À cause de la pandémie, près de 49 millions d’Africains pourraient être plongés dans l’extrême pauvreté en particulier en Afrique de l’Ouest et en Afrique centrale. Cependant, la Banque africaine de développement reste toujours positive dans ses calculs. Elle prévoit un rebond de croissance économique de 3 % en 2021 si les gouvernements parviennent à stopper la propagation de la pandémie de Covid-19. Ce scénario conditionné et pour le moins optimiste émane des rédacteurs du supplément aux Perspectives économiques en Afrique 2020, publié par la Banque africaine de développement.

Selon les analystes de la banque panafricaine, la croissance sur le continent devrait rebondir à 3 % en 2021, contre -3,4 % dans le pire des scénarios pour 2020.

Publié déjà en Janvier dernier, le supplément avertissait que les perspectives de croissance pour 2021 et au-delà dépendraient largement de l’efficacité des gouvernements africains à aplatir la courbe de l’épidémie et des politiques de réouverture des économies.

Charles Leyeka Lufumpa, économiste en chef par intérim et vice-président pour la Gouvernance économique et la gestion des connaissances à la BAD, affirme que « pour rouvrir les économies, les décideurs politiques devraient adopter une approche progressive et graduelle qui évalue soigneusement les compromis entre le redémarrage trop rapide de l’activité économique et la préservation de la santé des populations ».

Le supplément souligne que la courbe de la pandémie en Afrique est en train de s’aplatir progressivement. Cependant, compte tenu des insuffisances des systèmes de santé et de la protection sociale, le virus reste une menace pour les vies humaines et les moyens de subsistance des populations. Le continent demeure également vulnérable à d’autres menaces, comme les nuées de criquets en Afrique de l’Est, ou encore les évènements climatiques extrêmes.

Selon le rapport de la Banque, l’Afrique pourrait perdre entre 145,5 milliards et 189,7 milliards de dollars américains de croissance en 2020.

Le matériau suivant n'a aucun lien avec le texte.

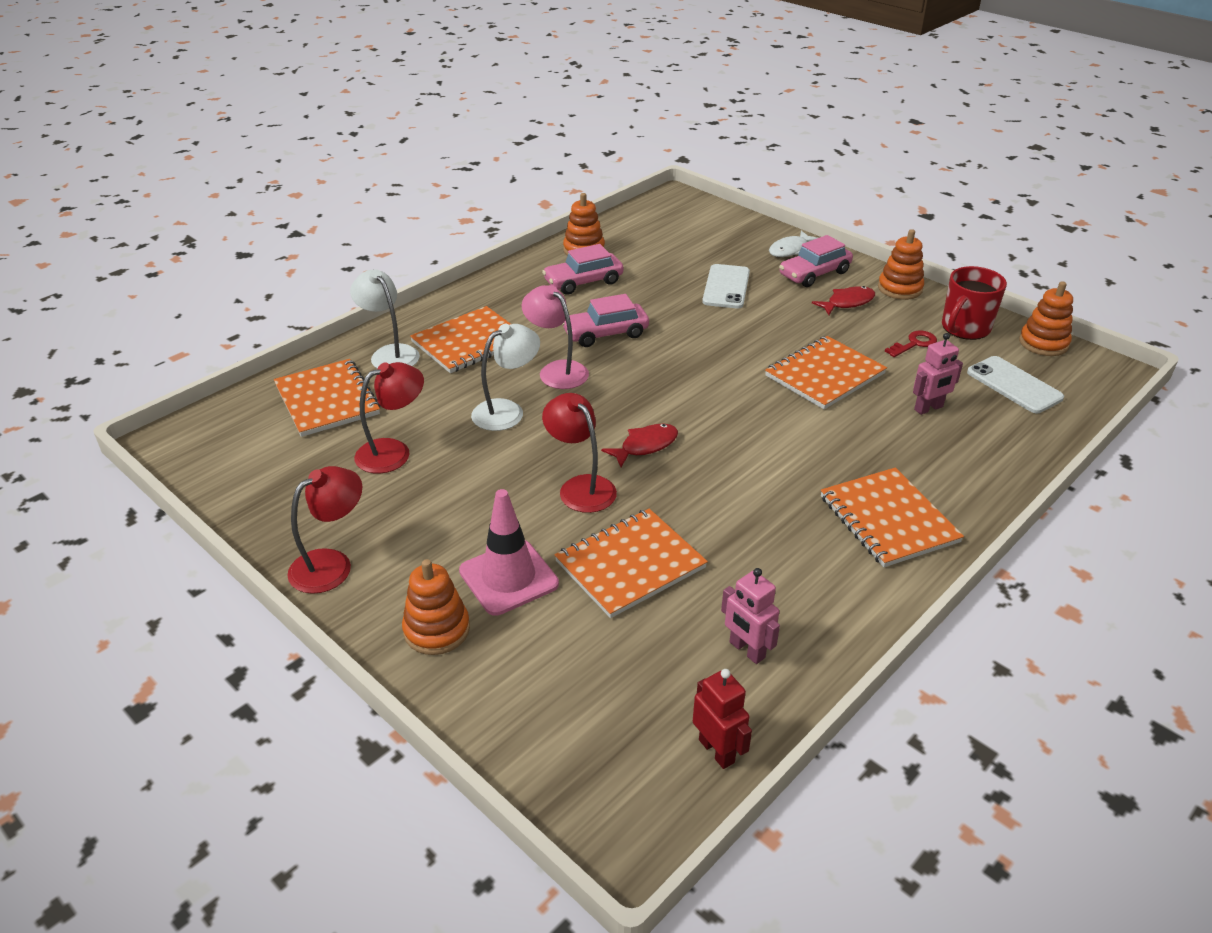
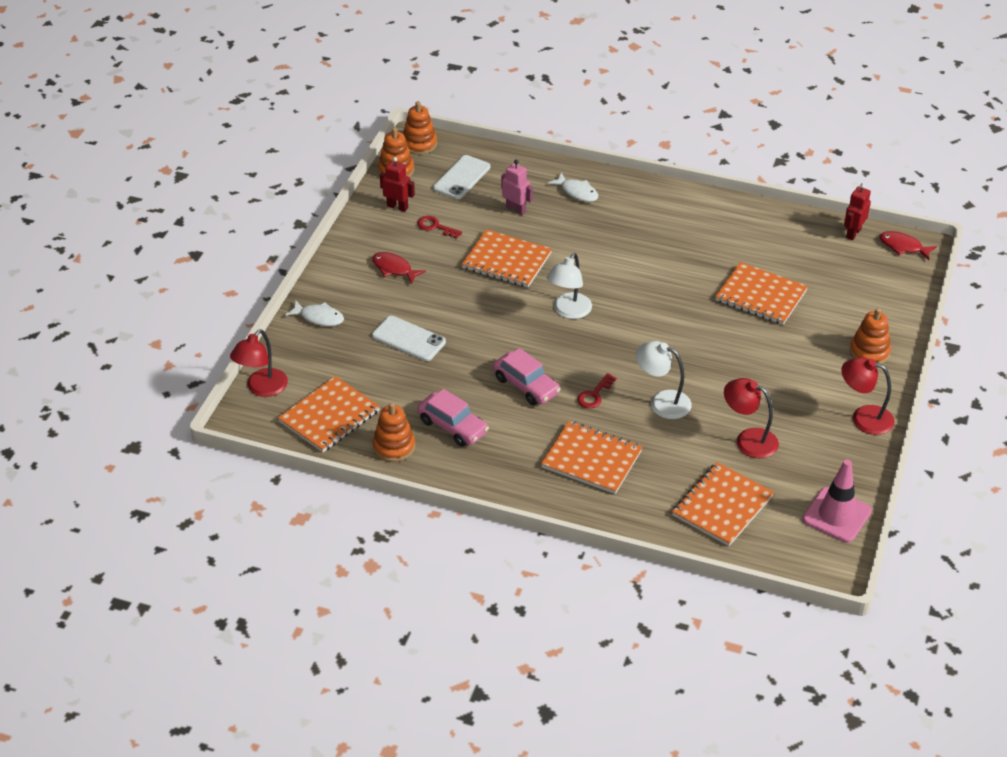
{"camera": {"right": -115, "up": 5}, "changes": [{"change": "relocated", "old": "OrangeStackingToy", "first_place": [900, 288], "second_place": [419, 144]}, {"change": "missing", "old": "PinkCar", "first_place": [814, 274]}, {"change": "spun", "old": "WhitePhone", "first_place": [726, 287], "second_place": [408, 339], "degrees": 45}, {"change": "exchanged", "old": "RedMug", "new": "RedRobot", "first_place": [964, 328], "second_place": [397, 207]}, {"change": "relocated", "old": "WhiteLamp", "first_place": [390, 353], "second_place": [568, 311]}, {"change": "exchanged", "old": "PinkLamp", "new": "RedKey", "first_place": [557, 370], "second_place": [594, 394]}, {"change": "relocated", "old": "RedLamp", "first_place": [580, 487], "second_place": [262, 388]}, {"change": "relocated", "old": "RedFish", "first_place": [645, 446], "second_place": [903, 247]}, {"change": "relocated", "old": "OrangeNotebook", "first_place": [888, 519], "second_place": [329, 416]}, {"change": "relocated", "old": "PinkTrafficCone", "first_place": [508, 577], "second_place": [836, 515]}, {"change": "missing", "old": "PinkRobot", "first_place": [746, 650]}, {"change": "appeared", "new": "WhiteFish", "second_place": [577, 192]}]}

« Le tourisme, les transports et les loisirs seront certainement les secteurs qui tarderont le plus à repartir. Entre 2017 et 2018, le secteur du tourisme et des voyages en Afrique avait progressé de 5,6 % », contre une moyenne internationale de 3,9 %, détaille la BAD dans un communiqué.

Aggravation de la pauvreté dans deux sous-régions du continent

D’après Hanan Morsy, directrice du Département des politiques macroéconomiques, des prévisions et de la recherche à la BAD, le supplément prévoyait que dans le pire des cas, 49 millions d’Africains supplémentaires pourraient être poussés vers l’extrême pauvreté par les conséquences de la pandémie. Le nombre de personnes vivant dans l’extrême pauvreté en Afrique (en usant du seuil de pauvreté international de 1,90 dollar) pourrait atteindre 453,4 millions en 2020 en raison de la pandémie, contre 425,2 millions dans un scénario sans pandémie.

Selon les auteurs du supplément, les populations d’Afrique de l’ouest et du centre courent un risque plus élevé de tomber dans l’extrême pauvreté en raison de la pandémie, mais le COVID-19 pourrait également aggraver la pauvreté en Afrique orientale et australe.